12 The use of cutting-edge design and modern building materials. Several of this year's Chelsea show gardens shine out in this regard, including Spanish-born designer Fernando Gonzalez's "Pure Land Foundation Garden" in the Fresh category, a wonderful Gaudiesque space of fiery planting and undulating, white walls. Inspired by the work of the British-Iraqi architect Zaha-Hadid, the latter are moulded out of a versatile, resinous material known as Jesmonite, using state-of-the-art technology borrowed from the aerospace and film industry. Howard Miller's brilliant "Dark Matter Garden for the National Schools" features a covetably beautiful, giant concrete planter by Urbis Design (urbisdesign.co.uk), acid-aged steel walls and a lattice of rusted steel rods engineered into individually unique contours.
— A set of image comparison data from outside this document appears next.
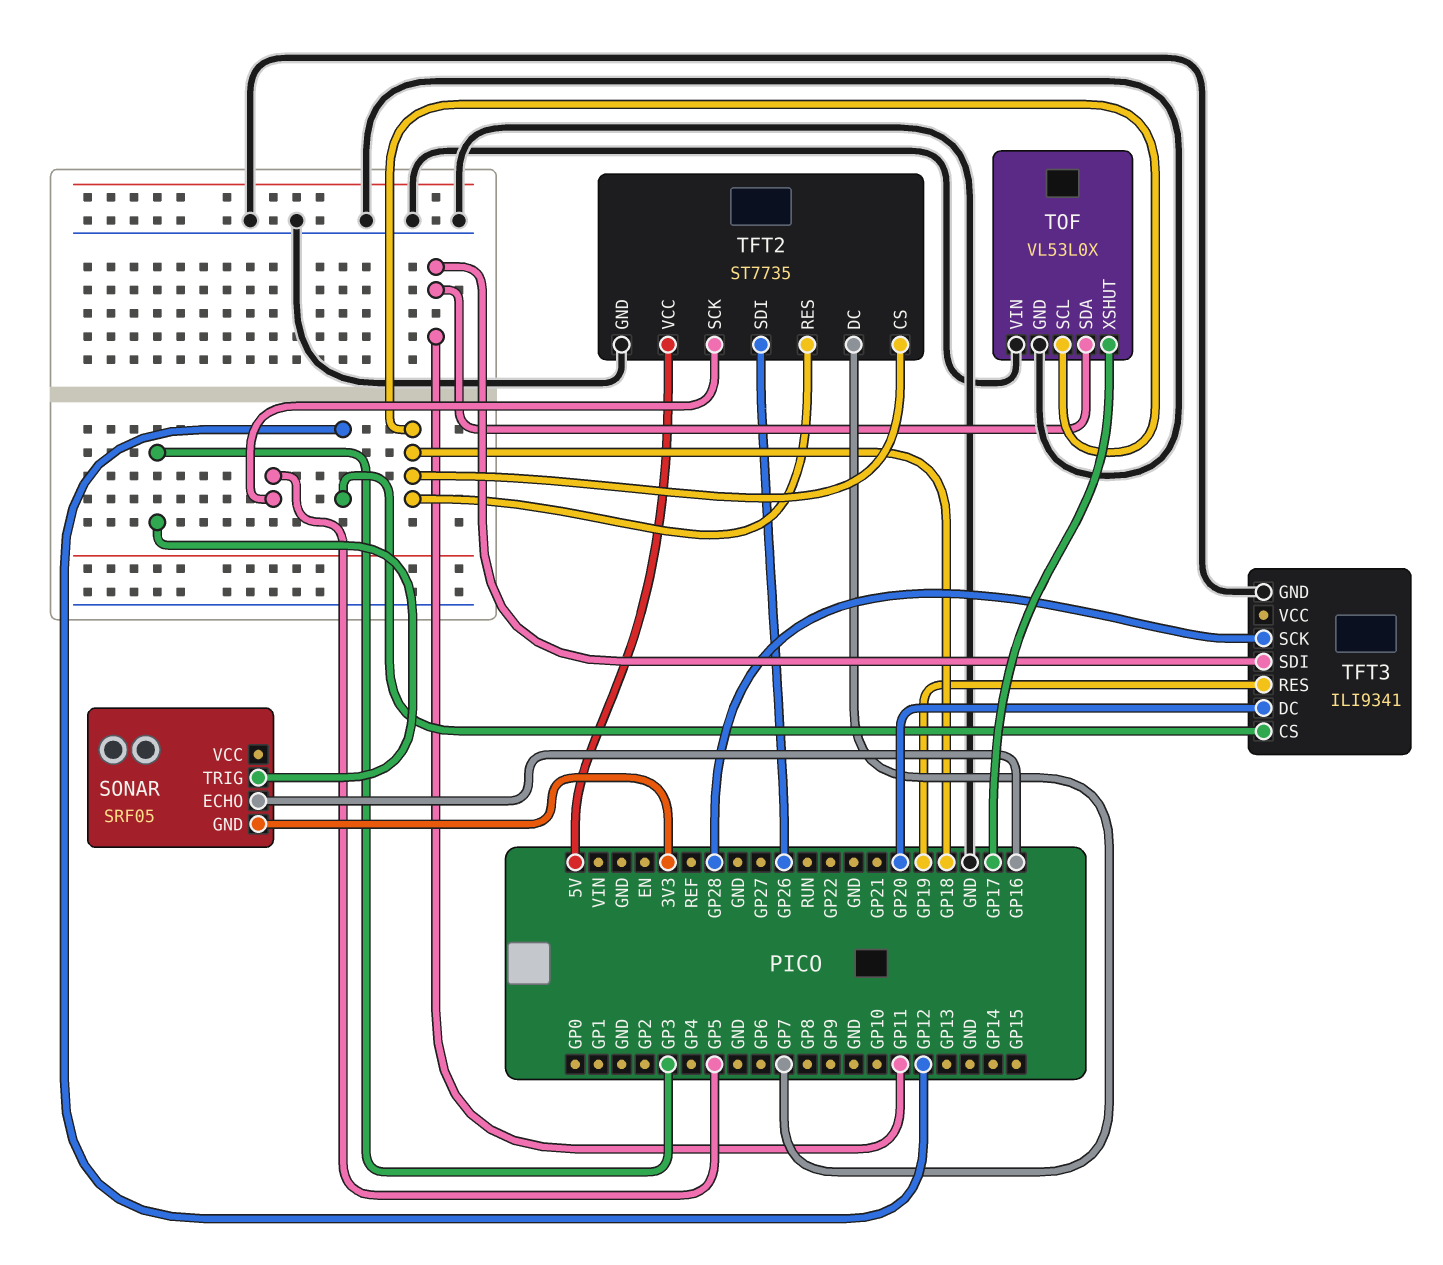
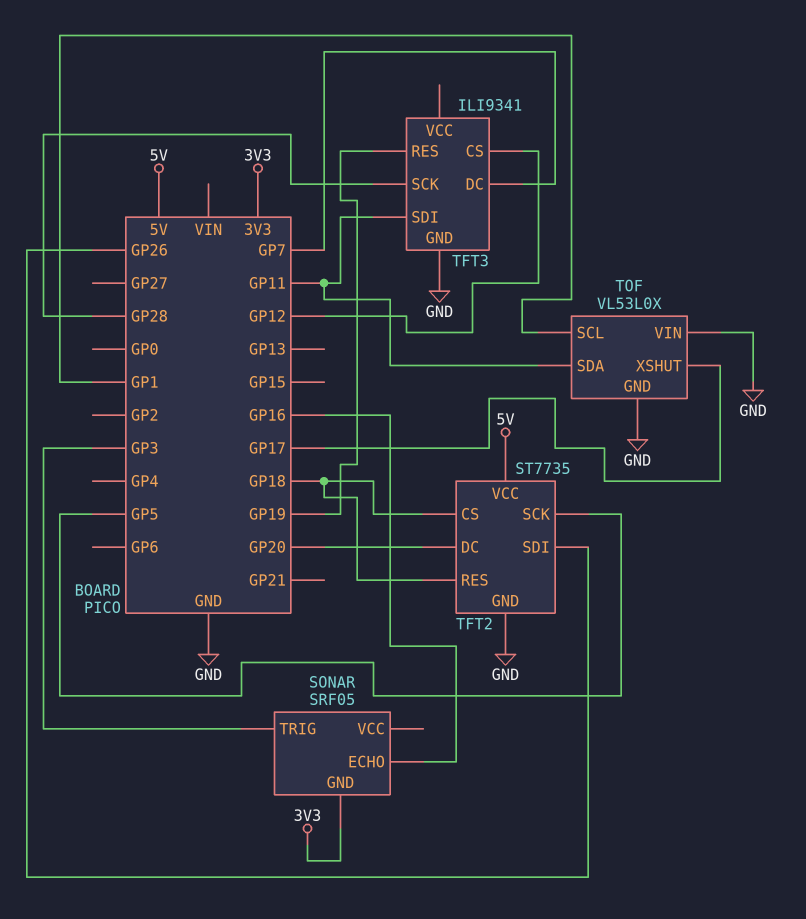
TFT2 pin DC: GP7 -> GP20
TFT3 pin DC: GP20 -> GP7
TOF pin SCL: GP18 -> GP1

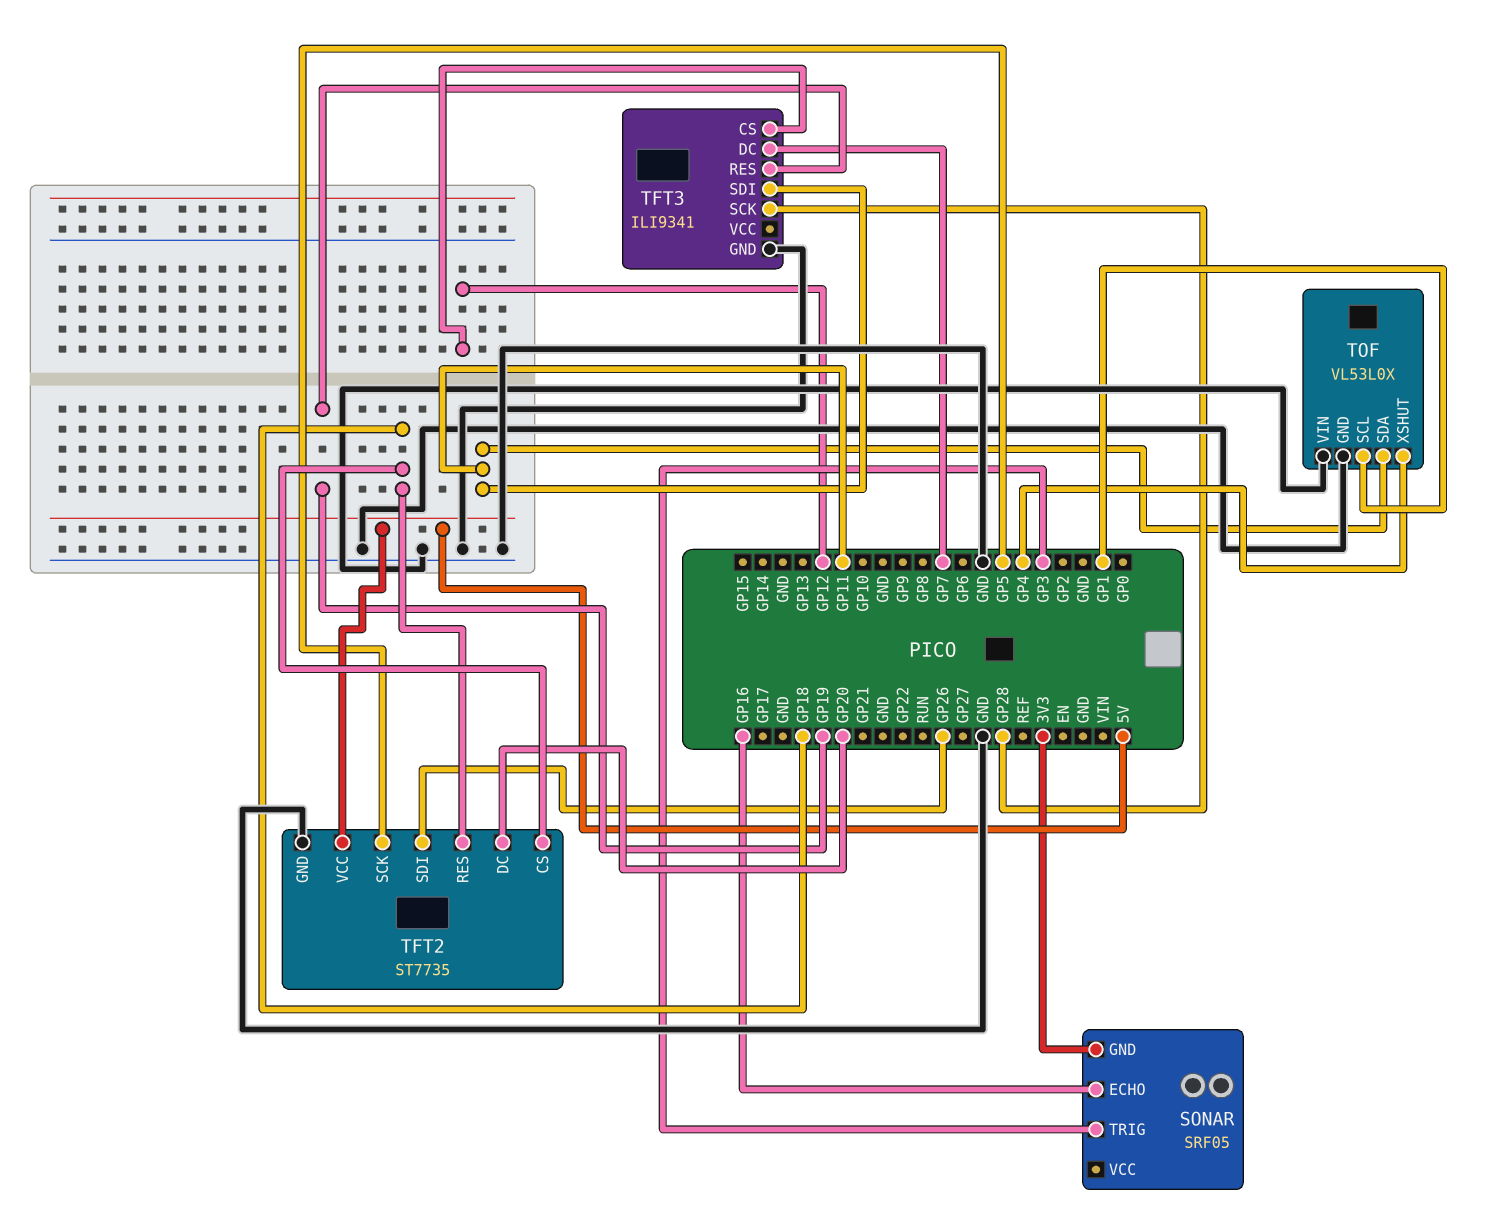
TOF pin XSHUT: GP17 -> GP4

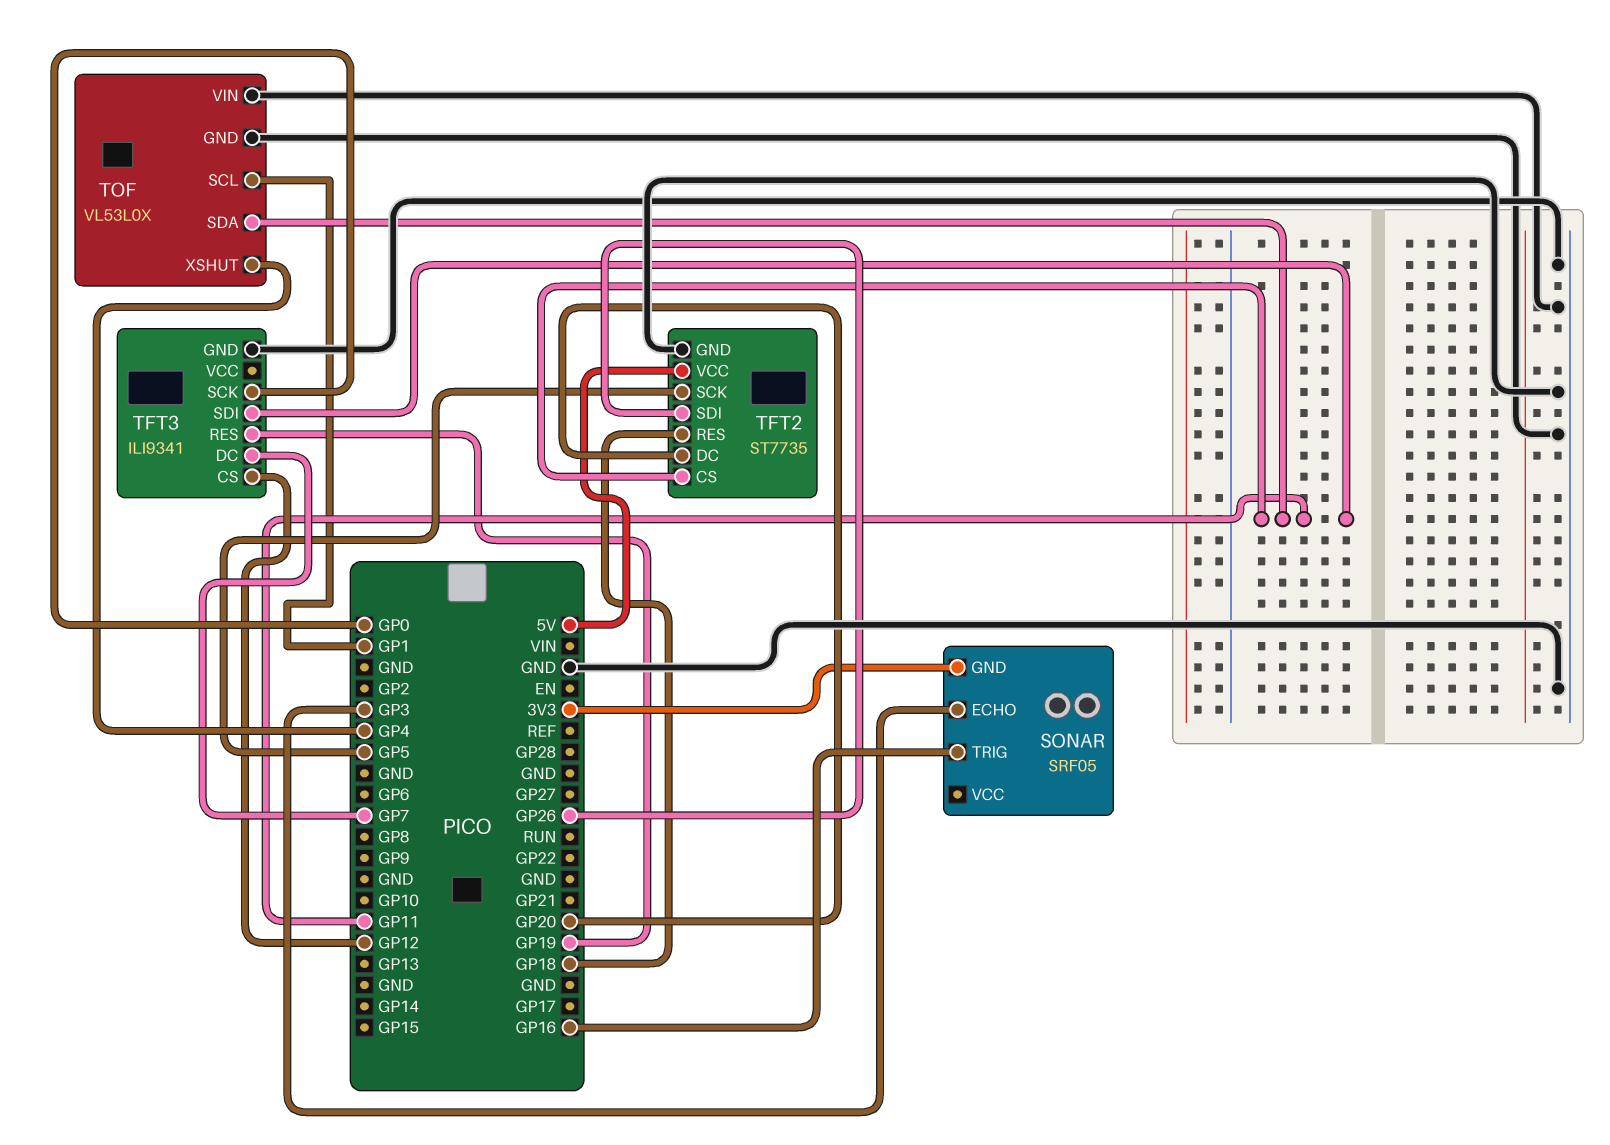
SONAR pin ECHO: GP16 -> GP3
SONAR pin TRIG: GP3 -> GP16
TFT2 pin CS: GP18 -> GP11
TFT3 pin SCK: GP28 -> GP0

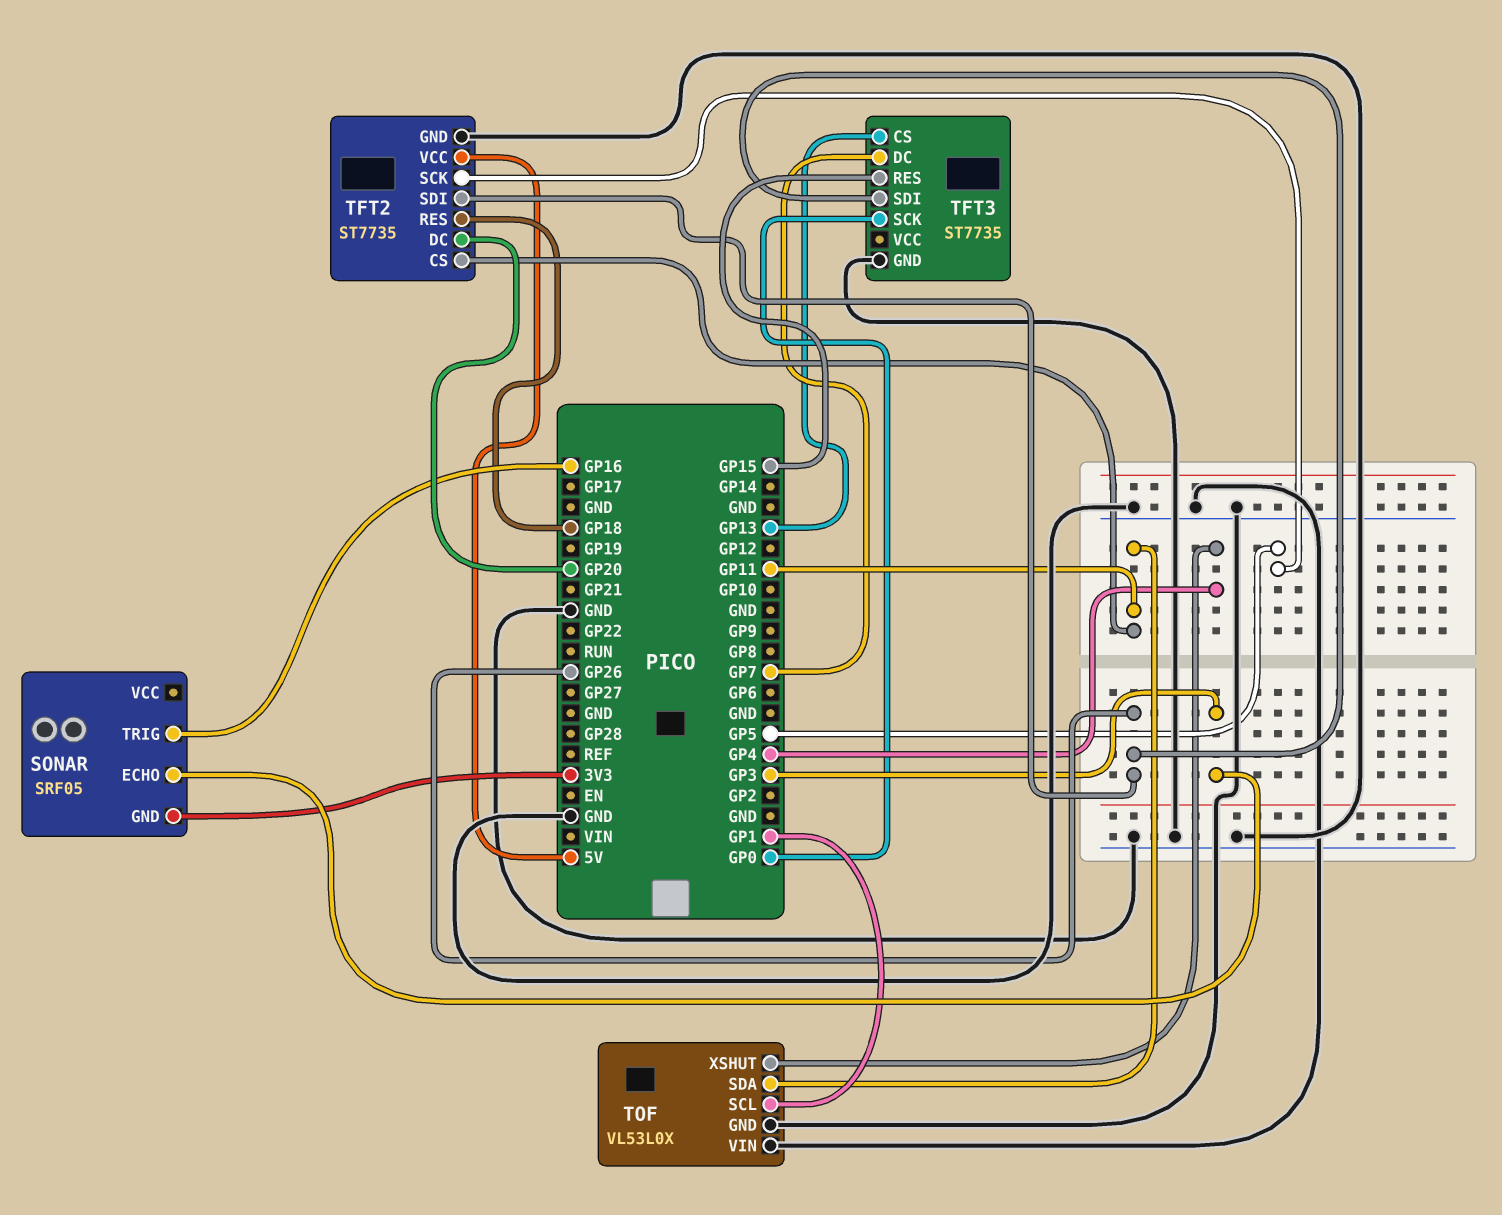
TFT3: ILI9341 -> ST7735
TFT3 pin CS: GP12 -> GP13
TFT3 pin RES: GP19 -> GP15
TFT3 pin SDI: GP11 -> GP26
Meanwhile, the Rich brothers' "Cloudy Bay Show Garden" on Chelsea's prestigious main avenue features a battery-powered, timber-and-glass garden "shack" that runs on steel rails, allowing it to be repositioned in different sections of the garden at whim. Very 21st-century . . .

13 The importance of fragrance in a garden. From the rich, heady scent of hyacinths, irises and roses in the Great Pavilion, to the aromatic L'Occitane Show Garden (above, left), nature's perfumes wafted through Chelsea's showgrounds. Yum . . .

14 The rockery's return to fashion . . . just maybe.